Similar time-series forecasts were used at Apple Computer 33 years ago along with ARMA methods [Box and Jenkins]. The same forecast method won every tournament for every Apple service part. The forecasts did not agree with actuarial forecasts estimated from ships and returns counts (renewals or replacements) [https://accendoreliability.com/forecast-parts-demands-without-life-data-for-a-nonstationary-process/]. The Apple time-series forecast was a point value, not the distributions of parts’ demands. I needed the demand distributions to recommend inventory levels to meet service level, backorder, and fill rate requirements.

I also made actuarial forecasts and spare parts stock recommendations for Triad Systems Corporation for the automotive aftermarket [Sheldon et al., US Patent 5765143]. Auto parts’ demands are renewal processes. Triad made so much money off those forecasts and stock recommendations that a competitor bought the company in a leveraged buyout. That company is now www.epicor.com. Guess who does the inventory forecasting for Epicor? SmartCorp!

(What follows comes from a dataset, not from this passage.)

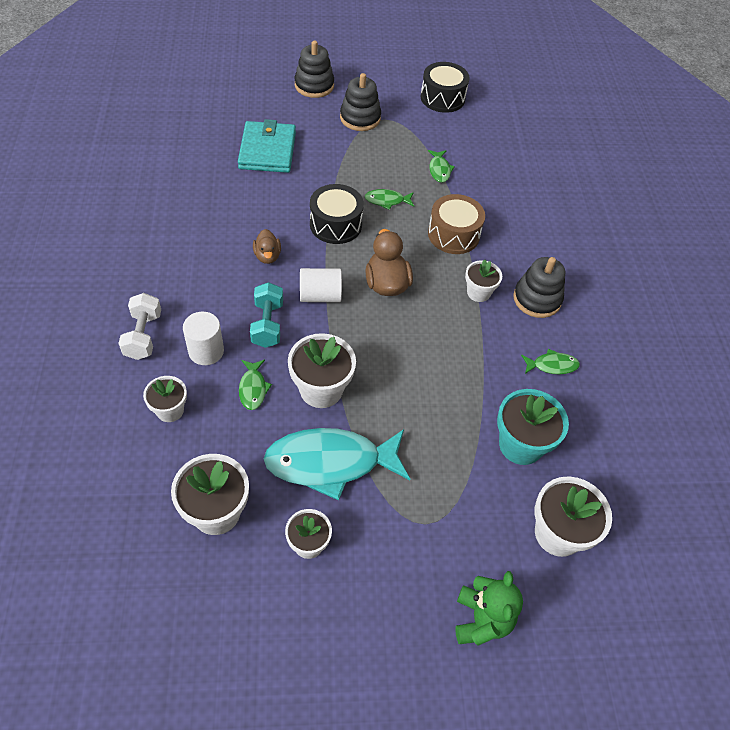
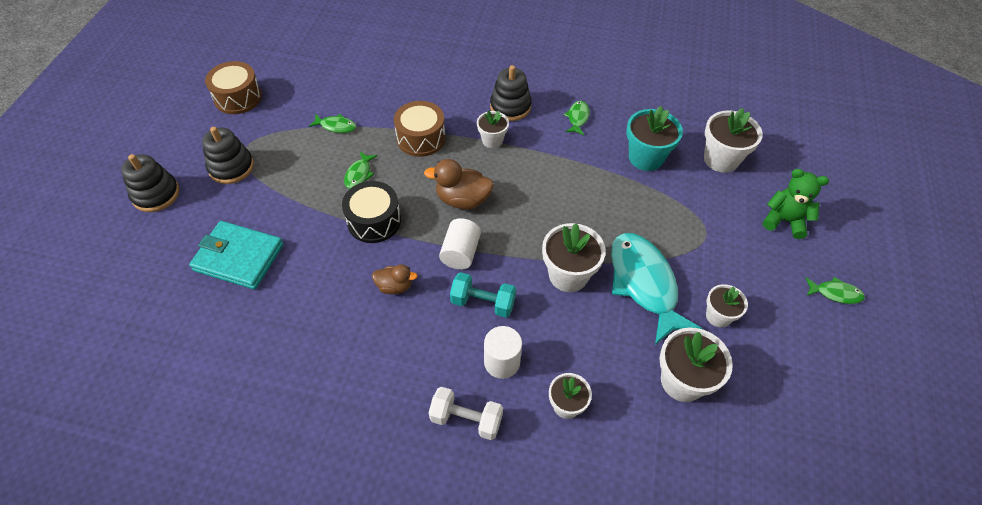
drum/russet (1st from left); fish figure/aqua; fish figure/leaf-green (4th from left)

Time series forecasting is like driving while looking backward. It’s fine for commodities and products that have no apparent factors driving sales except past sales. Some products’ and service parts’ demands are driven by reliability. That’s why the actuarial (age-specific) failure rate function is called the “Force of Mortality”. Actuarial forecasting is like driving while looking forward. It accounts for the force of mortality with age-dependent failure or demand rates. It accounts for sales forecasts, lead times, and attrition. What are forecasts of the distribution functions of service parts’ demands during lead time?

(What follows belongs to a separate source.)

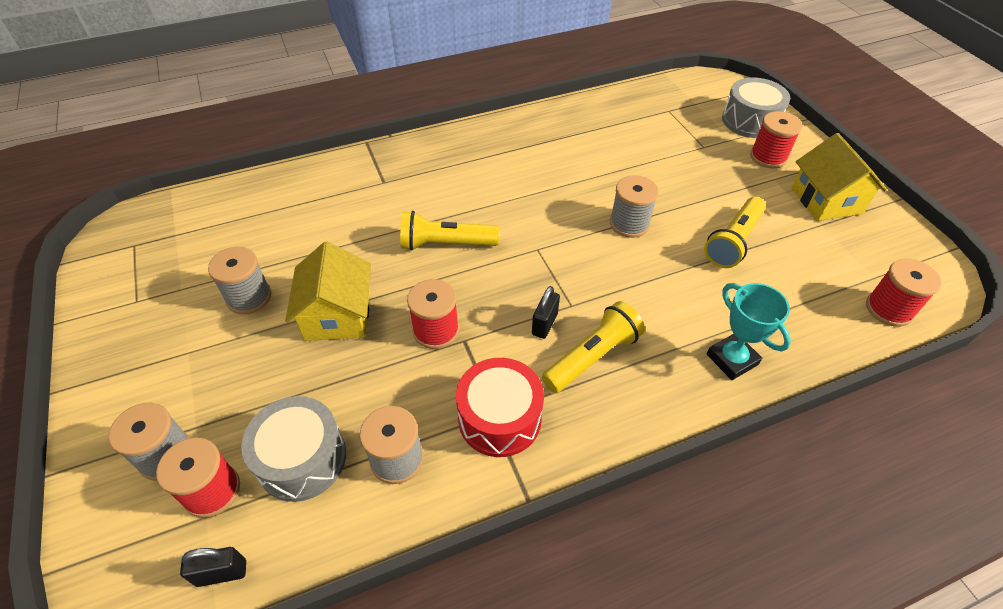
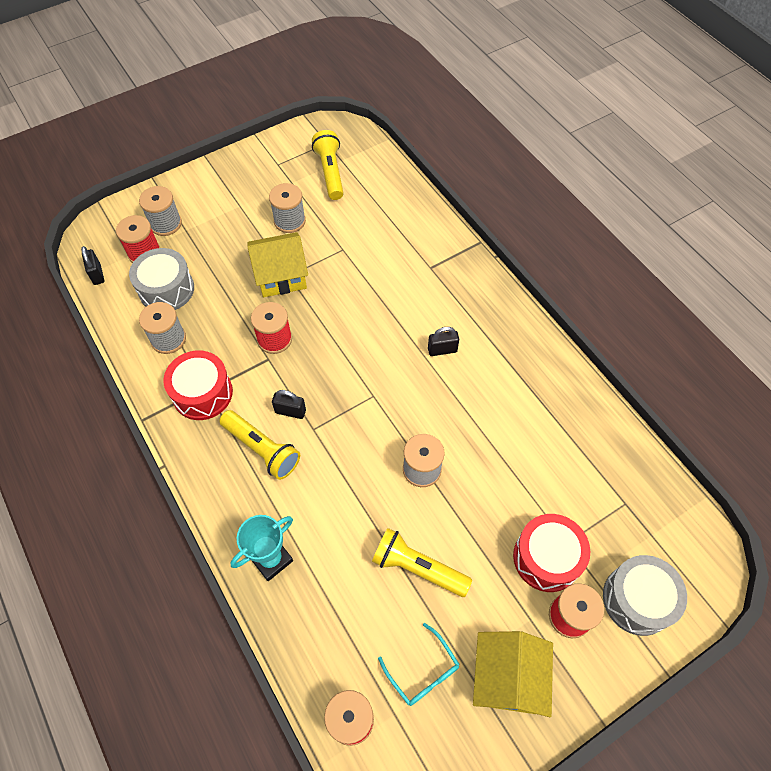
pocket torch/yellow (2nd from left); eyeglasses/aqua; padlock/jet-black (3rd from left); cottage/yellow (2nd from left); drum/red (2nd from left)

I used to assume Poisson demand distributions with rates equal to the actuarial forecasts, because that’s what the US Air Force Logistics Command assumes for engines. They learned that from RAND Corporation in the 1960s. I made actuarial forecasts and recommended stock levels for all Apple service parts, based parts’ actuarial failure rate estimates and on dealers’ installed base (sales by age). Have I learned anything since then?

Actuarial Forecasts

An actuarial forecast is ∑[d(t-s)*n(s)], s=1,2,…,t where d(t-s) is the actuarial demand rate for age t-s and n(s) is the installed base of age s. The actuarial demand rate d(t-s) is the same as actuarial failure rate, for products or parts that stay dead when they fail, but not for products or parts that are repaired, renewed, or replaced. The variance of the actuarial demand forecast is ∑Var(d(t‑s))*n(s)²+∑∑Covar(d(t‑s),d(t))*n(s)*n(t-s).

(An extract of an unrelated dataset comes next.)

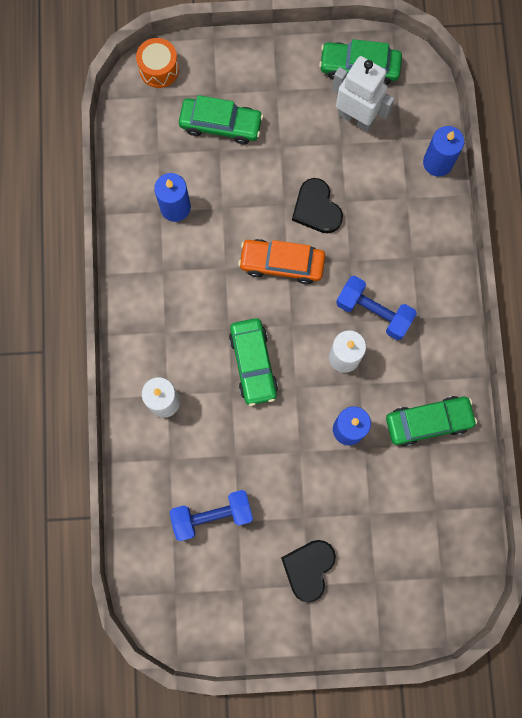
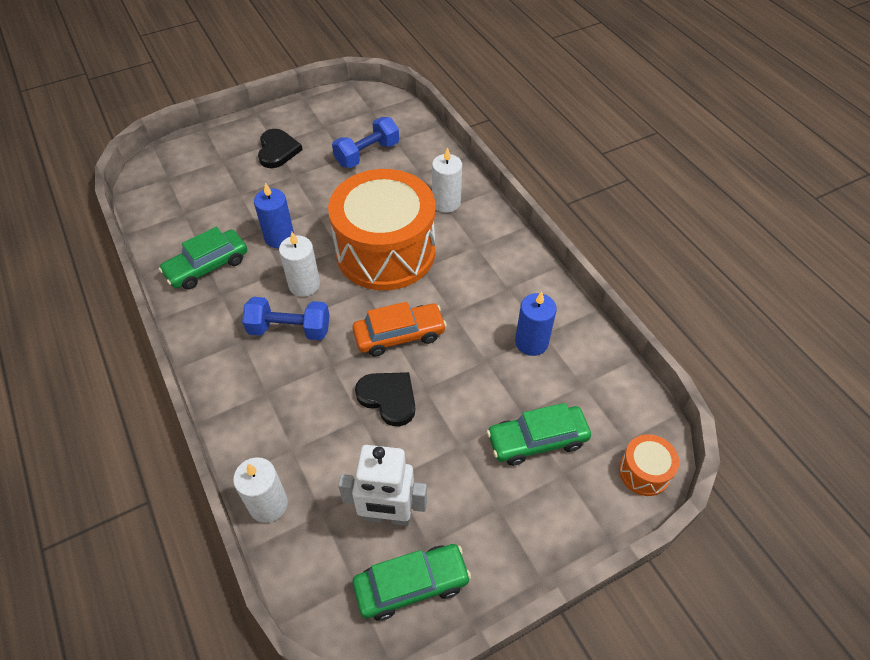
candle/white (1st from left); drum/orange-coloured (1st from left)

An earlier article showed how to compute least-squares, nonparametric reliability function estimates for the 1988 Ford V-8 460 cid engines that required repeated service; they were the last Ford engines with carburetors [https://accendoreliability.com/renewal-process-estimation-without-life-data/].

The article on martingales [https://accendoreliability.com/actuarial-forecasts-least-squares-reliability-martingales/] showed parts’ demand forecasts were asymptotically normally distributed with mean equal to the actuarial forecast. But with what variance[d(t-s)]? With what covariance[d(t1), d(t2)]?

It is the variance-covariance matrix of least-squares, nonparametric distribution function estimates of time between-renewals-distributions. It’s easy to compute if you have counts data that tell how many renewals have occurred for each unit in each cohort in each age-interval [Guédon and Cocozza-Thivent]. What if all you have is periodic ships (cohort sizes) and renewal counts, data required by GAAP?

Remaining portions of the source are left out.